In today’s test, and yesterday’s, I had forty-eight students. Knowing that I was going to be writing this entry, and remembering last year’s idleness, I decided to keep tack of some stats today. Of forty-eight ninth graders, eleven (11) finished today’s math section with more than 20 minutes to spare. Another ten finished with more than 10 minutes to spare. Here is what they did with the extra time:

• read: the dictionary, chicken soup for the soul, JRR Tolkein’s lesser works.
• draw: naval architecture, landscape, portrait, abstract, cartoon, manga
• write: journal, poetry, Calligraphic Shakespeare (a present for a loved English teacher)
• gaming: tic-tac-toe, chess (in the hall outside),
• graphic design: logo for after school baseball team, logo for summer business
• 3-D design: origami, kirigami
• sleeping (3)
• “meditation” (2)

Astute readers will notice that this is more than 21; sone of the sleepers became gamers, one of the poets switched to origami, and so on.

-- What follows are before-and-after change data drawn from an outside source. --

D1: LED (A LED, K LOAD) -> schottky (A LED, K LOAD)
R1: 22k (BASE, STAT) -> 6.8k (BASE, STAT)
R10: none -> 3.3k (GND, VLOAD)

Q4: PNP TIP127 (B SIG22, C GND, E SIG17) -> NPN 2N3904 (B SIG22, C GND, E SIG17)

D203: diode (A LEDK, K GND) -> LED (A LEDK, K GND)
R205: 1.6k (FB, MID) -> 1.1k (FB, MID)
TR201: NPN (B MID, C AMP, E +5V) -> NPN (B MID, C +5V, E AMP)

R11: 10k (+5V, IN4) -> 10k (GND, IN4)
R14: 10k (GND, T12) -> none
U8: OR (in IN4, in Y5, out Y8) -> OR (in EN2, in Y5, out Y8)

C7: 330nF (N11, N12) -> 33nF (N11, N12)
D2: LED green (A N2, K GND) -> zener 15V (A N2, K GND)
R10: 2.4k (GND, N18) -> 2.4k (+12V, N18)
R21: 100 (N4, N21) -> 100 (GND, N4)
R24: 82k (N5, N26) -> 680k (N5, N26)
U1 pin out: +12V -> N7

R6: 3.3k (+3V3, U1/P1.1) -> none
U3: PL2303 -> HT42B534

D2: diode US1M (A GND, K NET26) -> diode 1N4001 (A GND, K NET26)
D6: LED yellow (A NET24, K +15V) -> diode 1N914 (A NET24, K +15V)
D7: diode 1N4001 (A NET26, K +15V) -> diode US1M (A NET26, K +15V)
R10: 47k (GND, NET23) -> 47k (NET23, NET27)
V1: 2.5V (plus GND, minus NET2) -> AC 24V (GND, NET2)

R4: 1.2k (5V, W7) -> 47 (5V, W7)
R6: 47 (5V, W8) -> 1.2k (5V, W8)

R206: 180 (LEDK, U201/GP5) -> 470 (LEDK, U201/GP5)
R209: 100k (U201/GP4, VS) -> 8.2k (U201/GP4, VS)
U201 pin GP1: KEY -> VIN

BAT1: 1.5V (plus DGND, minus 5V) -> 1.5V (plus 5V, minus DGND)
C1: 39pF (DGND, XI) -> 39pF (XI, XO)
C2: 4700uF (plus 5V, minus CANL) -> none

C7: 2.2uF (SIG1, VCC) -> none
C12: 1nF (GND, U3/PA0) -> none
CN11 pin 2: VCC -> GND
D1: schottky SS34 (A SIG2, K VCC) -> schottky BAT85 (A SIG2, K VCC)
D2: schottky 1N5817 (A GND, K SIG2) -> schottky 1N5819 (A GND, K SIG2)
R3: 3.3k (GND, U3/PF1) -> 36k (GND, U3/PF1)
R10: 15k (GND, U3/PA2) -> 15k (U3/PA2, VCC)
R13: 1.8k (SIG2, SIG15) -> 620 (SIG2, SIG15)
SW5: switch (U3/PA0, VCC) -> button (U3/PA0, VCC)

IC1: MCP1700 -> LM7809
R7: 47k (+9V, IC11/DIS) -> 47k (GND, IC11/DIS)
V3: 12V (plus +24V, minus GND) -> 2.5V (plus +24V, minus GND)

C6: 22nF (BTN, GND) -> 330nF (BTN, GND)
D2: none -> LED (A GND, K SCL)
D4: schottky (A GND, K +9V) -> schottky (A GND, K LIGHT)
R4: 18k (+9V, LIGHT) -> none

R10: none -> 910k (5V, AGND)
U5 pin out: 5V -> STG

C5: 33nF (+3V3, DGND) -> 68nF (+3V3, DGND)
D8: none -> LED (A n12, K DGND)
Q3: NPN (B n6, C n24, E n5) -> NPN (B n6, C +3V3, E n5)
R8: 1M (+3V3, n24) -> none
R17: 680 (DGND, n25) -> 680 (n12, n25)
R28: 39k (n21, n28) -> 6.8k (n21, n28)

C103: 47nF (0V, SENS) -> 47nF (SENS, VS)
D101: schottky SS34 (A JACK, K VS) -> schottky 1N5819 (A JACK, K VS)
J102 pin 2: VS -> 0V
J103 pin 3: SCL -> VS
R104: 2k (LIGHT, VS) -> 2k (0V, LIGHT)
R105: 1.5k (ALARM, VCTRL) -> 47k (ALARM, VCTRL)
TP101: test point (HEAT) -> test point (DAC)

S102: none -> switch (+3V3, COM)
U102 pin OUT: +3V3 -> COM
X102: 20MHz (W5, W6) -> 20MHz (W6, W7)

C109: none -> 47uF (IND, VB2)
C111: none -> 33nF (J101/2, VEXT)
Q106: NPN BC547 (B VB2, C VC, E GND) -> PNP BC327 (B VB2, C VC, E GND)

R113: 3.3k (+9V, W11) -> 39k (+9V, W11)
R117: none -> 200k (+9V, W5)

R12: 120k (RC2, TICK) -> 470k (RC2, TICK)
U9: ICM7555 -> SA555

The point is that virtually nothing on this list is tested on a standardized test. At all. We don’t ask them to draw or write at any length, certainly not for pleasure. We don’t teach them emotional regulation through meditation. We don’t teach calligraphy or how to fall in love with the lesser works of authors or how to browse a dictionary for fun.

And at the end of the test, my fellow monitors and I rounded up all the sheets of paper — the drawings and the poetry, the logos and the folded paper swans, the plans for a new fishing boat and the cartoon for the newspaper.

We rounded them up. We counted all the sheets of paper. And we put them in the “scratch paper” folder. And I delivered them to the office.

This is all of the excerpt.